Optimization and Special Matrices

Clayton Shonkwiler

Colorado State University

shonkwiler.org

/codex26

this talk!

CodEx

February 10, 2026

Joint Work With:

Tom Needham

Florida State University

Funding

National Science Foundation (DMS–2107700)

Anthony Caine

Arizona State University

Take-Home Messages

  1. Symmetry + geometry sometimes tells you an optimization problem is easier than expected.
  2. Optimization can tell us something about topology.

Some Special Matrices

  1. Self-adjoint
  2. Unitary
  3. Normal (equivalently: orthogonally diagonalizable)
  4. Self-adjoint with given spectrum (e.g., Gram matrices of Parseval frames)
  5. Fixed singular values (e.g., Parseval frames)
  6. Fixed row/column norms (e.g., equal-norm frames)
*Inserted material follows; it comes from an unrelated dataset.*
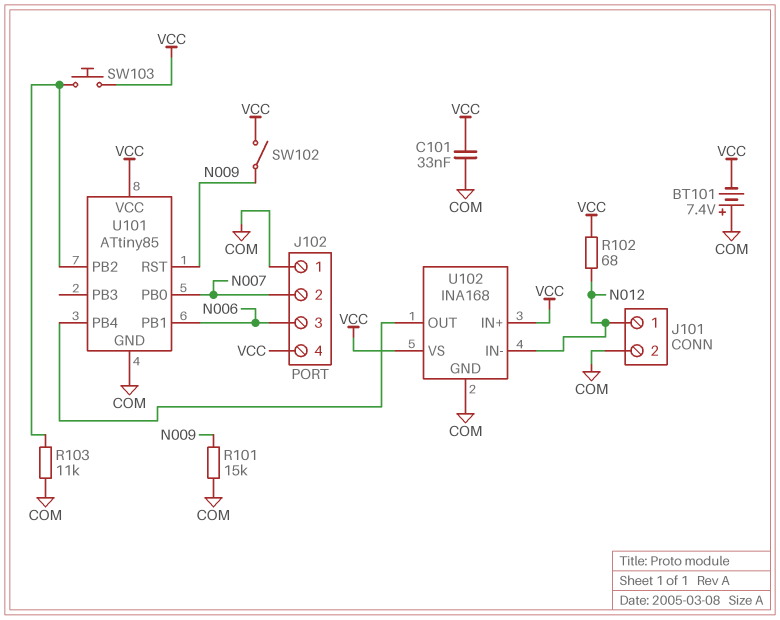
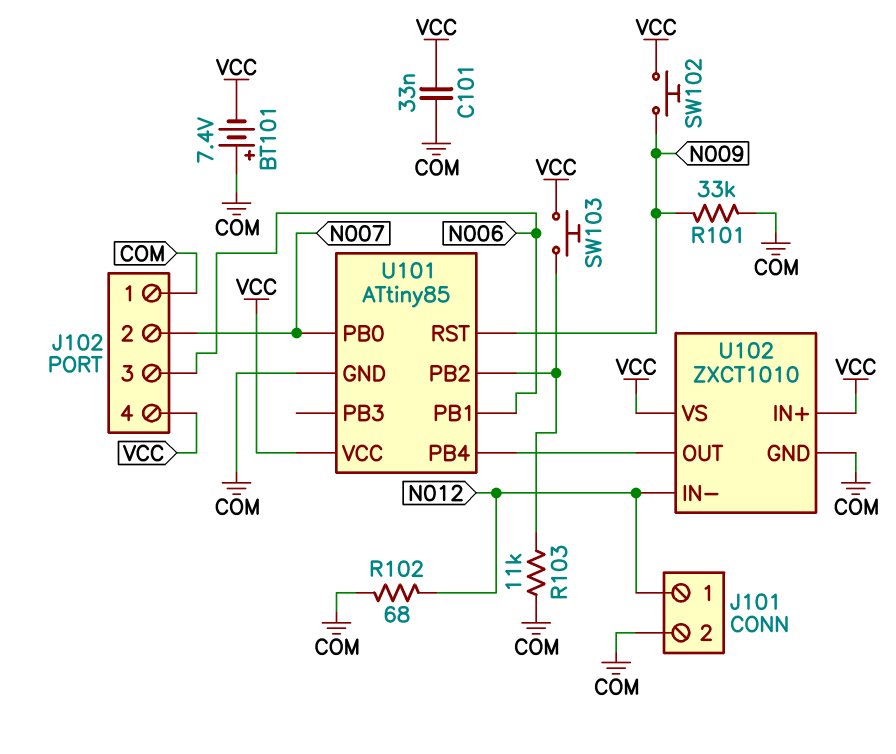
R101: 15k (COM, N009) -> 33k (COM, N009)
R102: 68 (N012, VCC) -> 68 (COM, N012)
SW102: switch (N009, VCC) -> button (N009, VCC)
U102: INA168 -> ZXCT1010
Can these be realized as minima of some (nice) potential?

Normal Matrices

Definition.

\(A \in \mathbb{C}^{d \times d}\) is normal if \(AA^\ast = A^\ast A\).

Equivalently,

\(0 = AA^\ast - A^\ast A = [A,A^\ast]\).

Define the non-normal energy \(\operatorname{E}:\mathbb{C}^{d \times d} \to \mathbb{R}\) by

\(\operatorname{E}(A) := \|[A,A^\ast]\|^2.\)

Obvious Fact.

The normal matrices are the global minima of \(\operatorname{E}\).

Theorem [with Needham]

The only critical points of \(\operatorname{E}\) are the global minima; i.e., the normal matrices.

Normal Matrices

\(\operatorname{E}\) is not quasiconvex!

Theorem [with Needham]

The only critical points of \(\operatorname{E}\) are the global minima; i.e., the normal matrices.

Gradient Descent

Let \(\mathcal{F}: \mathbb{C}^{d \times d} \times \mathbb{R} \to \mathbb{C}^{d \times d}\) be negative gradient descent of \(\operatorname{E}\); i.e.,

\(\mathcal{F}(A_0,0) = A_0 \qquad \frac{d}{dt}\mathcal{F}(A_0,t) = -\nabla \operatorname{E}(\mathcal{F}(A_0,t))\).

Theorem [with Needham]

For any \(A_0 \in \mathbb{C}^{d \times d}\), the matrix \(A_\infty := \lim_{t \to \infty} \mathcal{F}(A_0,t)\) exists, is normal, has the same eigenvalues as \(A_0\), and is real if \(A_0\) is.

Why?

\(\mathbb{C}^{d \times d}\) is symplectic, with symplectic form \(\omega_A(X,Y) = -\mathrm{Im}\langle X,Y \rangle = -\mathrm{Im}\mathrm{Tr}(Y^\ast X)\).

A symplectic manifold is a smooth manifold \(M\) together with a closed, non-degenerate 2-form \(\omega \in \Omega^2(M)\).

Example: \((\mathbb{R}^2,dx \wedge dy) = (\mathbb{C},\frac{i}{2}dz \wedge d\bar{z})\)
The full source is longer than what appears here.